[发明专利]一种用于鉴定水稻对恶苗病抗性的瞬时表达载体

说明书

本申请公开了一种用于鉴定水稻对恶苗病抗性的瞬时表达载体的构建方法，包括以下步骤：(1)人工合成赤霉素生物合成相关基因的cDNA片段：在cDNA片段序列中5’端加入克隆位点EcoRI和3’端加入克隆位点HindIII；(2)pCAMBIA2300瞬时表达载体构建：将pCAMBIA2300空载体进行双酶切，通过T4DNA连接酶将空载体pCAMBIA2300和步骤(1)中的加入克隆位点后的cDNA片段进行连接，构建pCAMBIA2300瞬时表达载体。本发明构建农杆菌瞬时表达载体，建立新的水稻抗恶苗病品种基因鉴定技术体系。实现简单、准确、快速、高通量的对水稻抗恶苗病的抗性筛选鉴定。

技术领域

本发明涉及微生物学基因工程技术领域，特别涉及一种用于鉴定水稻对恶苗病抗性的瞬时表达载体。

背景技术

瞬时表达，即瞬时转染后的初期，质粒或DNA片段是游离在细胞中的，能够进行表达，称为瞬时转染表达。随后，游离在细胞中的质粒或DNA片段有两种归化，一种是被降解，还有一种是插入染色体中而能够持续地稳定地表达。

在载体选用方面，瞬时表达可以不需要筛选标签，如常用的NEO抗G418等，但使用稳定表达的载体亦可以用来进行瞬时表达。

植物瞬时表达系统：当外源基因导入植物细胞中以后，其表达方式有瞬时表达(transient expression)和稳定表达(stable expression)两种。

在瞬时表达状态的基因转移中，引入细胞的外源DNA和宿主细胞染色体DNA并不发生整合。这些DNA一般随载体进入细胞后12小时内就可以表达，并持续约80小时左右。在稳定表达状态的基因转移中，导入宿主细胞的DNA整合到细胞染色体DNA上，以永久形式存在，并可传给后代，形成稳定的转化细胞。基因的导入方法可分为间接转基因方法和直接转基因方法。
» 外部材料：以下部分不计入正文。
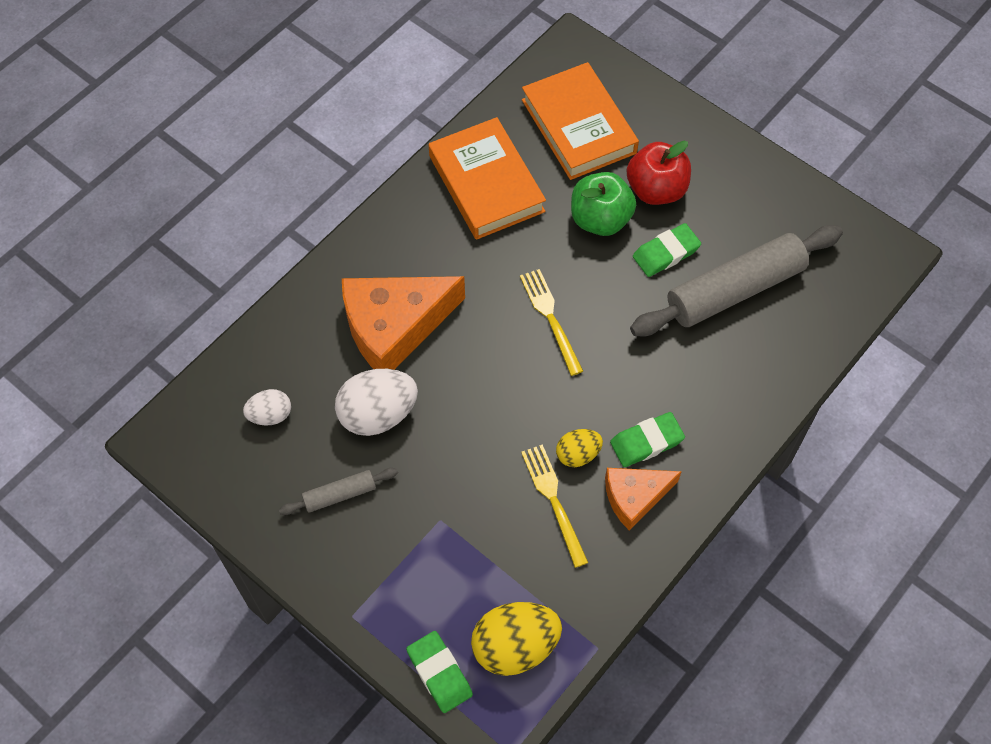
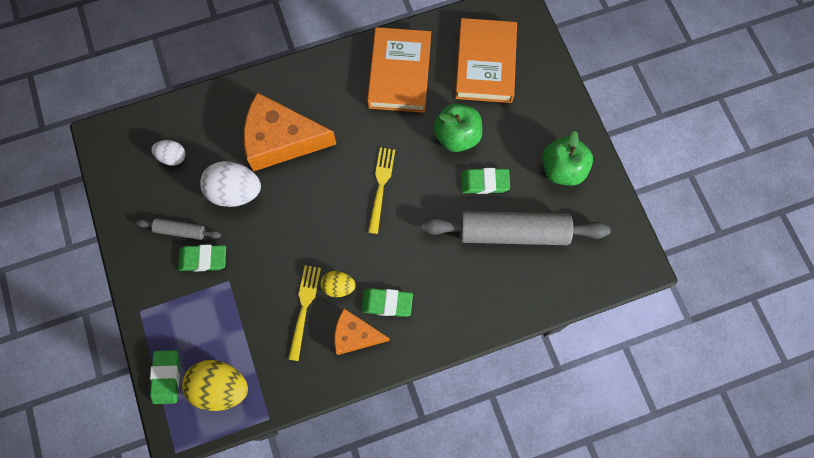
camera: 30 degrees right, 10 degrees up
(391, 511) = (203, 259): none -> green eraser
(656, 190) = (507, 135): red apple -> none
(741, 196) = (562, 169): none -> green apple

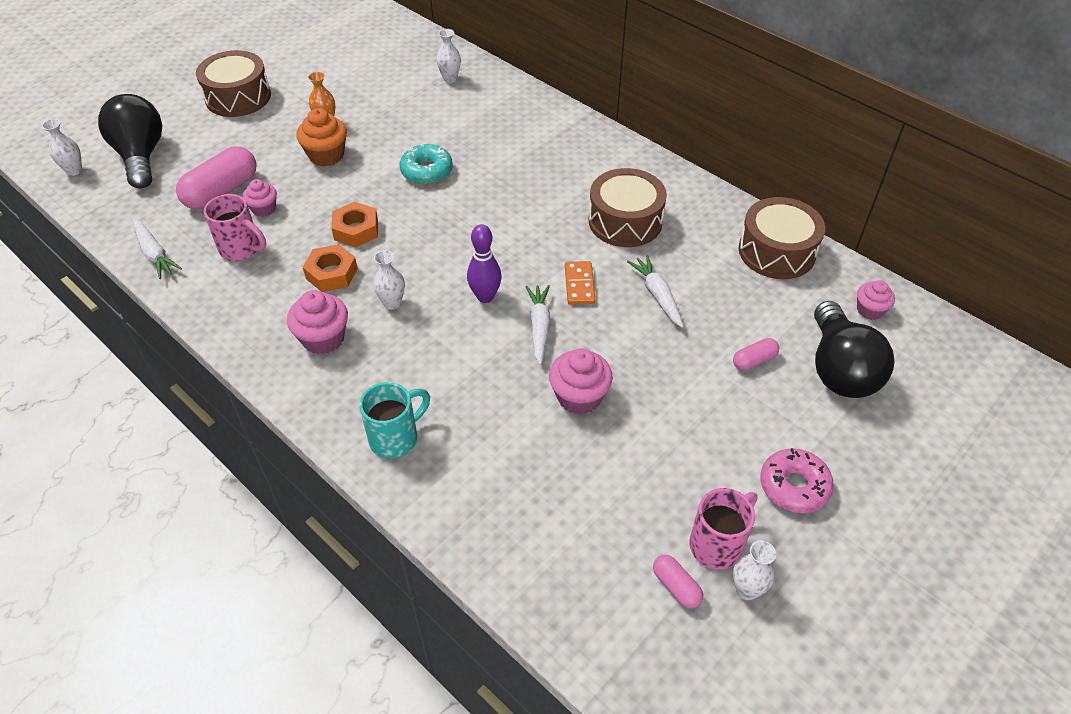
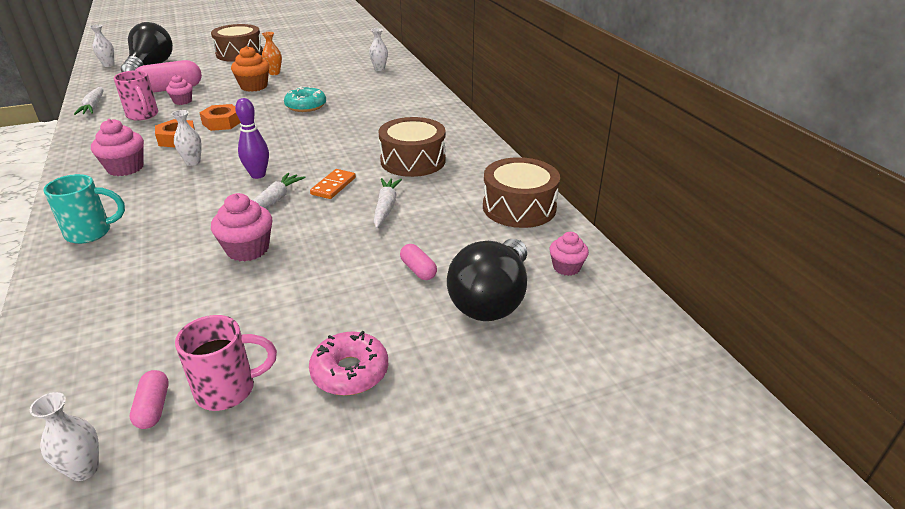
camera: 25 degrees right, 15 degrees down
(746, 590) = (209, 437): white vase -> white vase (84, 469)
(754, 360) = (418, 270): pink capsule -> pink capsule turned 60 degrees clockwise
植物瞬时表达系统在启动子分析、基因功能分析和生产重组蛋白方面用途广泛。并且具有如下优点：

①简单快速。转化基因可在转化的一周内进行分析，避免了组织培养等繁杂过程；

②表达水平高。当单链的T-DNA进入植物细胞后，许多未整合到植物基因组中的游离外源基因同样可以表达。

③安全有效。不受植物生长发育过程的影响，不产生可遗传的后代，结果可靠直观，不存在基因漂移的风险。常用基因枪转化和农杆菌真空渗透法

表达载体(Expression vectors)就是在克隆载体基本骨架的基础上增加表达元件(如启动子、RBS、终止子等)，使目的基因能够表达的载体。如表达载体pKK223-3是一个具有典型表达结构的大肠杆菌表达载体。其基本骨架为来自pBR322和pUC的质粒复制起点和氨苄青霉素抗性基因。在表达元件中，有一个杂合tac强启动子和终止子，在启动子下游有RBS位点(如果利用这个位点，要求与ATG之间间隔5-13bp)，其后的多克隆位点可装载要表达的目标基因。

水稻恶苗病又称徒长病、白秆病，是一种世界性真菌病害，是危害水稻地上部分的一种系统性病害，主要表现为植株徒长、枯死等症状，严重田块可损失达到20％-30％。水稻恶苗病是由子囊菌亚门赤霉属藤仑赤霉菌(无性态为藤仑镰孢菌)侵染引起的真菌病害。病菌在新陈代谢过程中因条件不同，能产生赤霉素或镰刀菌酸等物质。赤霉素能引起稻苗徒长，并可抑制叶绿素的形成；镰刀菌酸却有抑制稻苗生长的作用。水稻孕穗期后造成病株及周围植株长霉枯死，严重影响了水稻的产量。

研究表明水稻恶苗病菌可经种子传代，因此种子带菌检测就显得格外重要。对于水稻种子是否携带有病原真菌，以前主要通过对种子所携带的微生物进行分离培养，再根据培养物所产生孢子的形态特征进行鉴定。这种方法不仅分离培养时间长，同时也由于杂菌污染影响分离效果，检出率不高。农杆菌介导的瞬时表达技术是目前研究基因功能的常用方法。瞬时表达技术可以实现目的基因短暂的高水平表达，与稳定遗传表达相比，具有操作简单、所需时间短、耗资少、且不受遗传转化难易的影响等优点。